Friday, April 9, 2010

Honoring Liberation

Posted By Ann Rabinowitz

Inmates waving a homemade American flag greet 7th Army troops upon their arrival at the Allach concentration camp, a subcamp of Dachau, April 30, 1945.
(Courtesy USHMM, National Archives and Records Administration, College Park, MD)

The U.S. Holocaust Memorial Museum in Washington, DC, has designated April 11-18, 2010, as “Days of Remembrance: Honoring Liberation” on the 65th anniversary of the liberation of the Nazi concentration camps. The theme for this is “Stories of Freedom: What You Do Matters."

Amongst the stories of individuals who made a difference in the liberation of the camps in Europe are a well-known Jewish genealogist and his twin brother, Howard and Hilbert Margol of Atlanta, Georgia. The twins, originally from Jacksonville, Florida, served in the U.S. Army’s 42nd Rainbow Infantry Division. The Division was commanded by Major General Harry J. Collins and had a Jewish chaplain, Rabbi (Captain) Eli Bohnen.

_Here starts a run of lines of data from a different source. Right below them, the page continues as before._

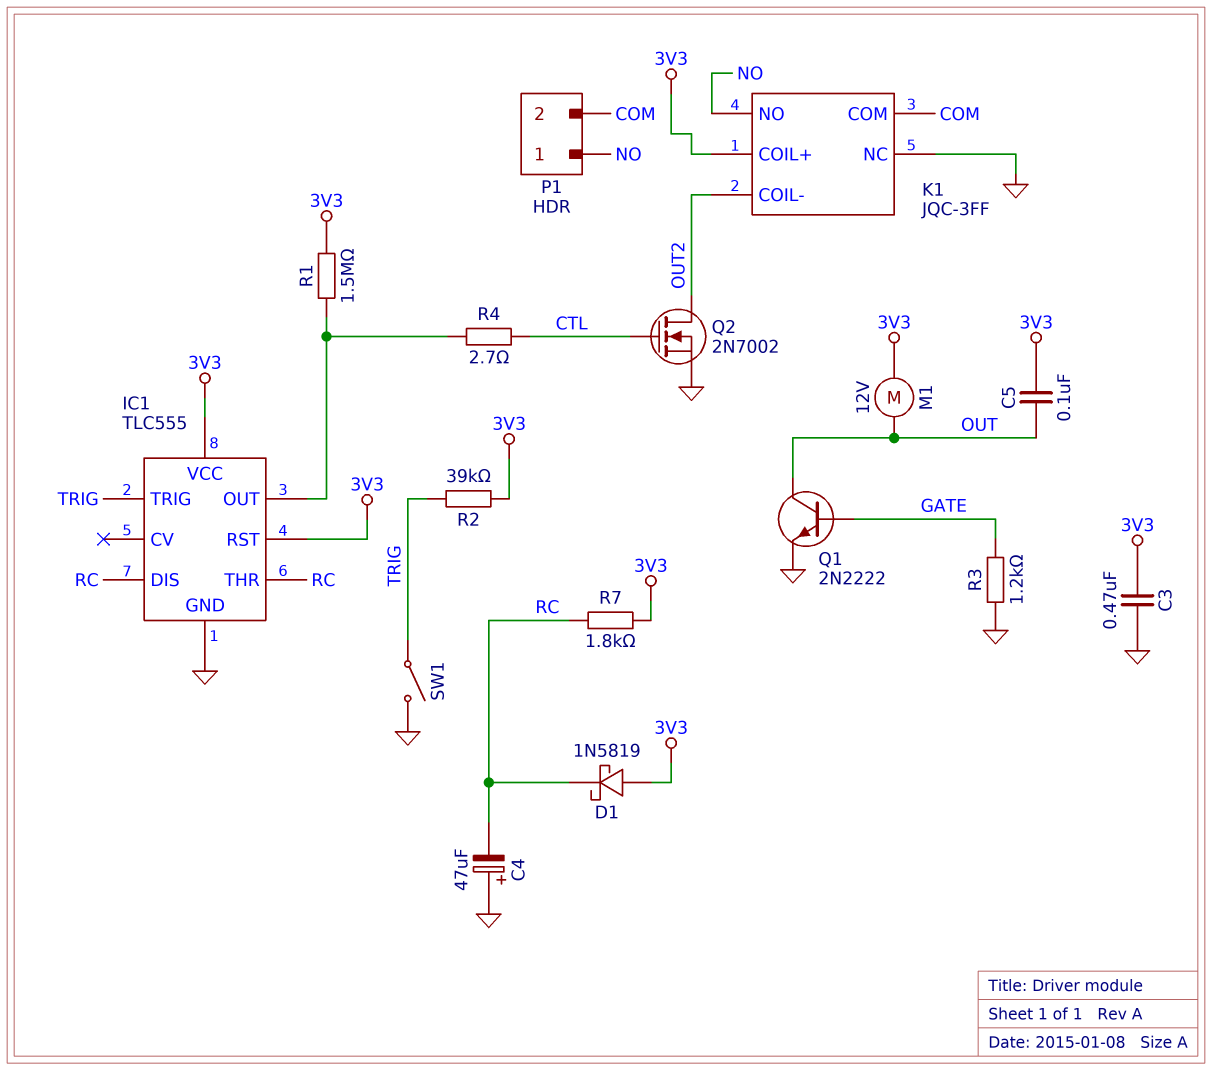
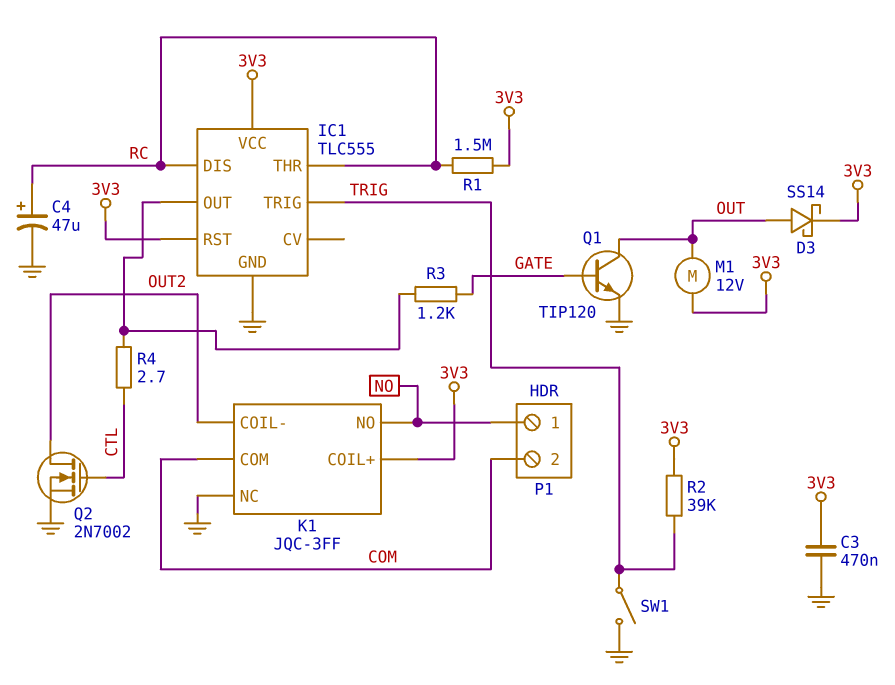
C4: 47uF (plus GND, minus RC) -> 47uF (plus RC, minus GND)
C5: 100nF (3V3, OUT) -> none
D1: schottky 1N5819 (A 3V3, K RC) -> none
D3: none -> schottky SS14 (A OUT, K 3V3)
Q1: NPN 2N2222 (B GATE, C OUT, E GND) -> NPN TIP120 (B GATE, C OUT, E GND)
R1: 1.5M (3V3, IC1/OUT) -> 1.5M (3V3, RC)
R3: 1.2k (GATE, GND) -> 1.2k (GATE, IC1/OUT)
R7: 1.8k (3V3, RC) -> none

The Rainbow Division liberated Dachau on April 29, 1945. An account of the Rainbow Division can be found in the book “Dachau 29 April 1945, The Rainbow Liberation Memoirs” edited by Sam Dann and forward by Joseph I. Liberman. There is also a site which has descriptions and photographs of the liberation.

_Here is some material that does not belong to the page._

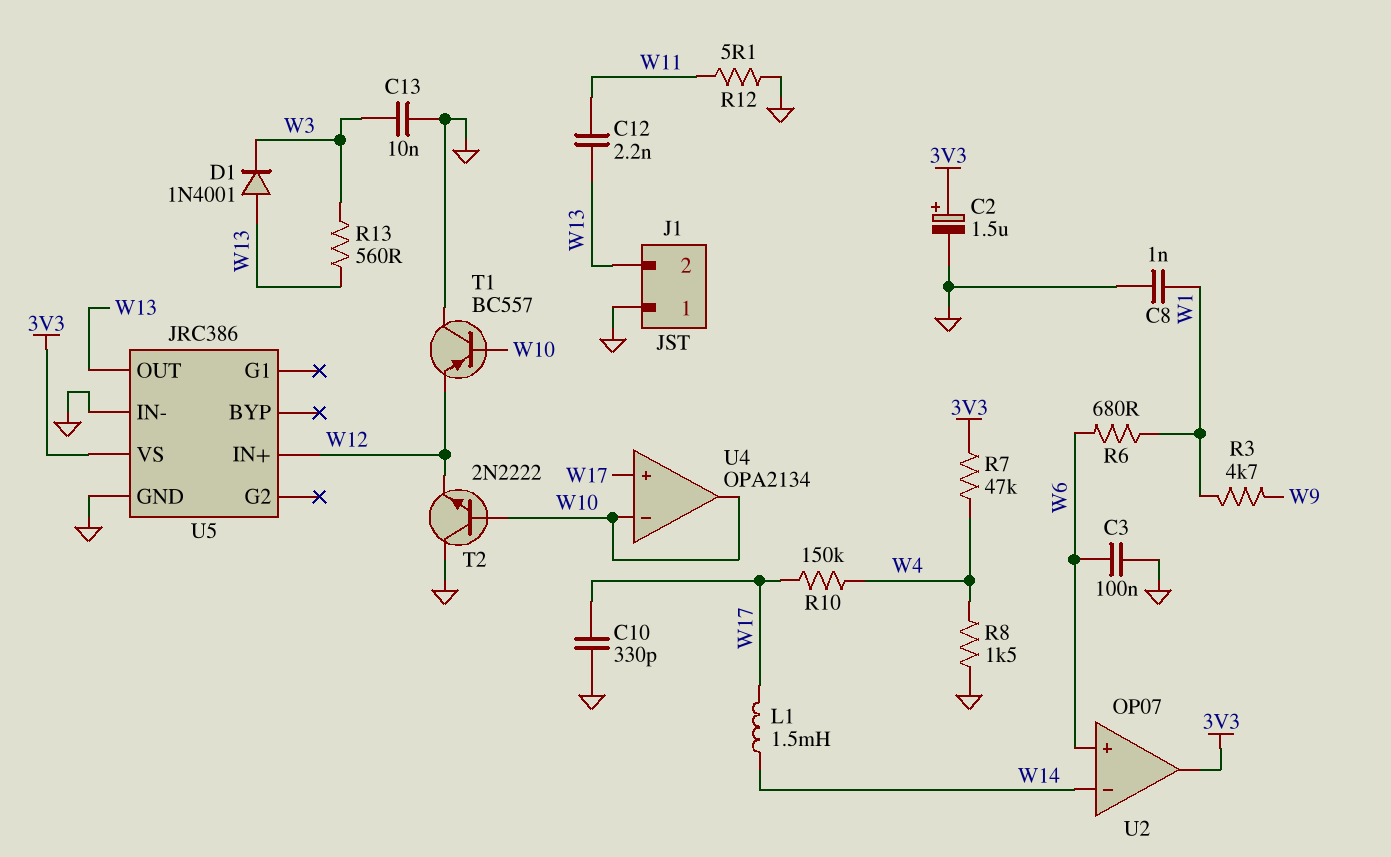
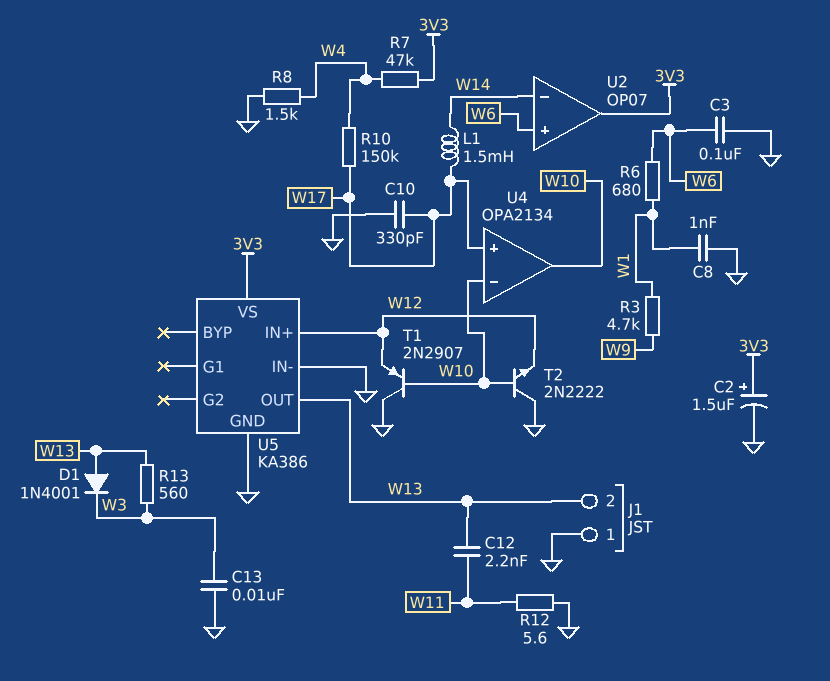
R12: 5.1 (GND, W11) -> 5.6 (GND, W11)
T1: PNP BC557 (B W10, C GND, E W12) -> PNP 2N2907 (B W10, C GND, E W12)
U5: JRC386 -> KA386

The story of Howard and Hilbert Margol and their participation in the liberation is described in the Atlanta-based Neighborhood newspaper: http://bit.ly/9qxdJx. In addition, the brothers will be honored next week in Washington, DC, along with a number of other soldiers and Holocaust survivors at the U.S. Holocaust Memorial Museum.

It goes without saying that our gratitude goes to the many brave and resourceful soldiers who put their lives on the line during World War II and especially those who helped with the liberation of the camps and their inmates. Perhaps other JewishGen Blog readers will write in and let us know their names or those of their relatives who also served like Howard Margol and his brother during the War.

Their stories are worth remembering!